Das Landgericht München, das den Anfangsverdacht für die Gründung einer bzw. die Beteiligung als Mitglied an einer kriminellen Vereinigung mit Blick auf die „Letzte Generation“ in einem Einzelfall bejaht hat, hat diese Würdigung nicht ohne hinreichende objektive Anhaltspunkte oder leichtfertig getroffen. Vielmehr hat es diese darauf gegründet, dass im konkreten Einzelfall neben einer Vielzahl von Straßenblockaden, die für sich genommen auch mit der Versammlungsfreiheit abzuwägen gewesen wären (wie das Gericht ausdrücklich anerkannt hat), Mitglieder der Vereinigung wiederholt unter Zerstörung von Schutzeinrichtungen widerrechtlich auf besonders gegen den Zutritt gesicherte Gelände vorgedrungen sind und dort durch Protestaktionen sensible Bereiche der Infrastruktur erheblich beeinträchtigt haben (Störung und Blockaden des Betriebs verschiedener Flughäfen und konzertierte Aktionen, um den Durchfluss verschiedener Ölpipelines zu unterbrechen).

 

Was die mit den Anträgen beabsichtigte Anknüpfung der Qualifikation an eine Mindestfreiheitsstrafe von 5 Jahren anbelangt, so würden damit faktisch alle Straftaten außer Mord und Totschlag aus dem Anwendungsbereich der Norm fallen. Wenn der neue Grundtatbestand jedoch bereits – wie die Anträge es ausdrücklich bezeichnen – eine Mindestfreiheitsstrafe von 5 Jahren vorsehen soll – welches Strafmaß sollte dann für die Qualifikation, bei der es die Gruppe auf Mord und Totschlag abgesehen hat, angemessen erscheinen? Alles, was nicht mit einer Mindestfreiheitsstrafe von 5 Jahren bedroht wird, wäre dann als Bagatelldelikt, das aus dem Anwendungsbereich der Norm fällt, anzusehen.
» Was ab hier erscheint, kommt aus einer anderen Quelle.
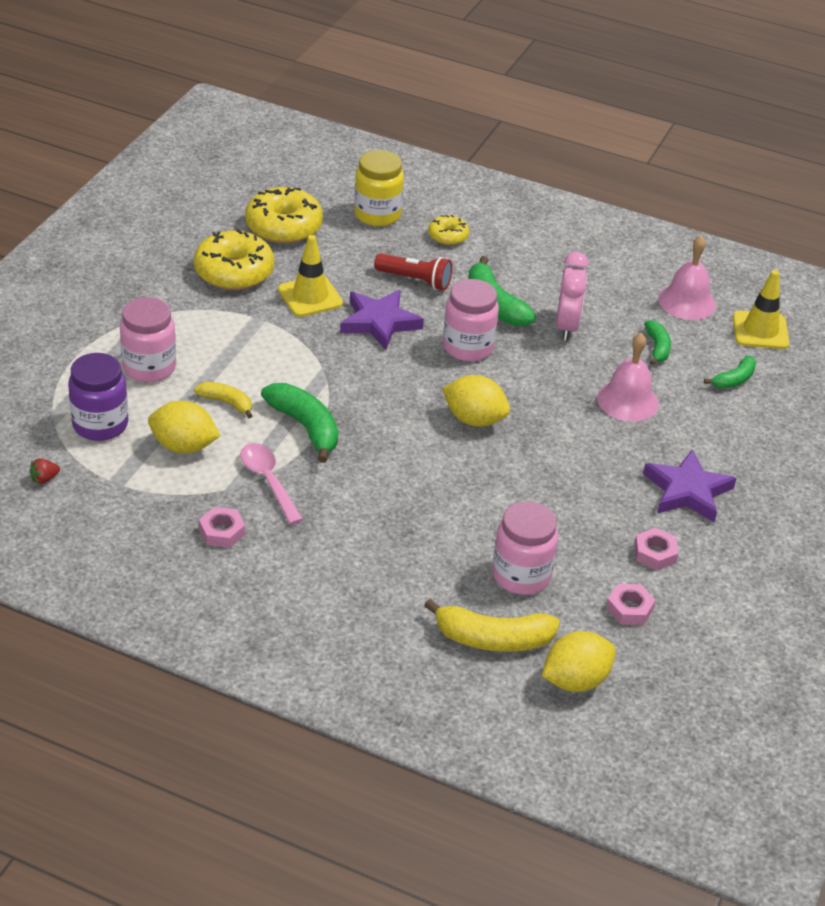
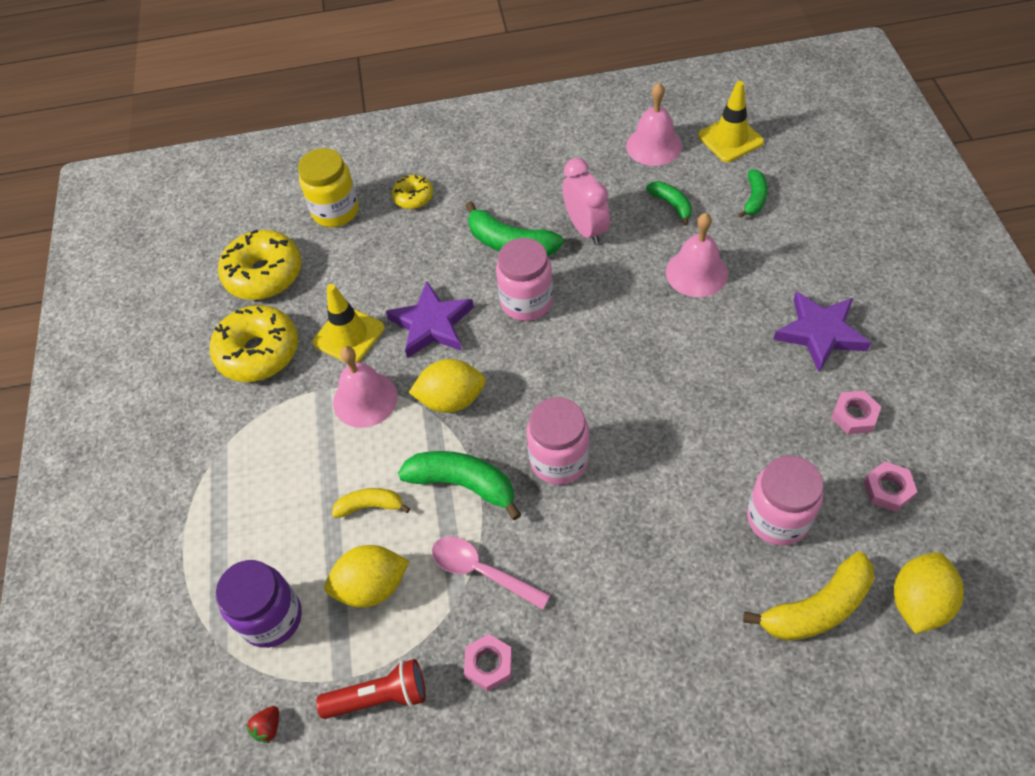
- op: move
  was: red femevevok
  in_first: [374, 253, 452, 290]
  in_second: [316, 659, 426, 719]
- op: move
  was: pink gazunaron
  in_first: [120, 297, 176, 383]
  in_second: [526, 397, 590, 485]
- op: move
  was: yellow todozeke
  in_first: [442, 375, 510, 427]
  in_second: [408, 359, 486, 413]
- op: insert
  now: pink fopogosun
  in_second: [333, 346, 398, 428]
Obwohl die Abänderung vor allem auf eine politische Entlastung der „Letzten Generation“ abzielen sollte, würden damit gravierende Strafverfolgungslücken für die Verfolgung von Organisierter Kriminalität (und insbesondere auch Clankriminalität) einhergehen, die nicht wünschenswert sind und die es im Interesse der Erhaltung einer rechtstaatlichen Strafverfolgung unbedingt zu vermeiden gilt.

 

Falls ein Strafgericht in einem konkreten Einzelfall, der „Die letzte Generation“ betrifft, bei der Feststellung oder der Bewertung des Tatbestands tatsächlich zu niedrige Anforderungen an einen Anfangsverdacht, die „Prägung durch Straftaten“ oder das „Vorliegen einer erheblichen Gefahr für die öffentliche Sicherheit“ stellen sollte, stehen die Betroffenen dem auch gegenwärtig nicht schutzlos gegenüber. Vielmehr wird ihnen Rechtssicherheit durch Ausschöpfung des Instanzenzugs und ggf. bis hin zur Verfassungsbeschwerde vor dem BVerfG garantiert. Andererseits kann ein im Einzelfall prozessual verursachtes Unrecht im vorstehend skizzierten Sinne jedenfalls auch nicht durch die Änderung von § 129 StGB ausgeschlossen werden, weil diese Norm nur die materielle Rechtslage regelt.

 

Einer Gesetzesänderung bedarf es nach alledem nicht und sollte auch nicht erfolgen.


 

Fassung der Antragskommission:

Wir fordern die sozialdemokratischen Mitglieder des Bundestages auf sich für eine Reform der § 129 ff. Strafgesetzbuch unter Berücksichtigung folgender Punkte einzusetzen:

  • § 129 ist als Grundtatbestand neuzufassen und auf die Begehung von Straftaten mittlerer Kriminalität zu beziehen. Bagatelldelikte der leichten Kriminalität sind dabei grundsätzlich auszuschließen. Die Mindesthöchststrafe für strafbestandserfüllende Taten soll bei mindestens fünf Jahren liegen (ohne die erhöhung der Strafe, die durch das Begehen in einer Vereinigung miteinhergeht)
  • Es sind konkrete Vorgaben für die Organisation, Planung und Struktur einer Vereinigung zu entwickeln.
  • Die Strafandrohung (die mögliche Strafe) des § 129 neuer Fassung ist herabzusetzen.
  •  Schwere Eingriffe in Grundrechte durch intensive Ermittlungsmaßnahmen, wie das Abhören von Kommunikation, dürfen nicht länger auf einem bloßen Verdacht der Gründung oder Beteiligung einer kriminellen Vereinigung beruhen. Dafür darf der Paragraph nicht mehr als sogenannte Katalogtat geführt werden.
  •  Für schwerkriminelle Vereinigungen, die auf die Begehung schwerwiegender Taten organisierter Kriminalität wie Mord, Totschlag, Schutzgelderpressungen oder Geldwäsche gerichtet sind, soll ein eigener Straftatbestand (Qualifikation) geschaffen werden.
  •  Von kriminellen wie terroristischen Vereinigungen muss eine erhöhte Gefahr für die öffentliche Sicherheit ausgehen.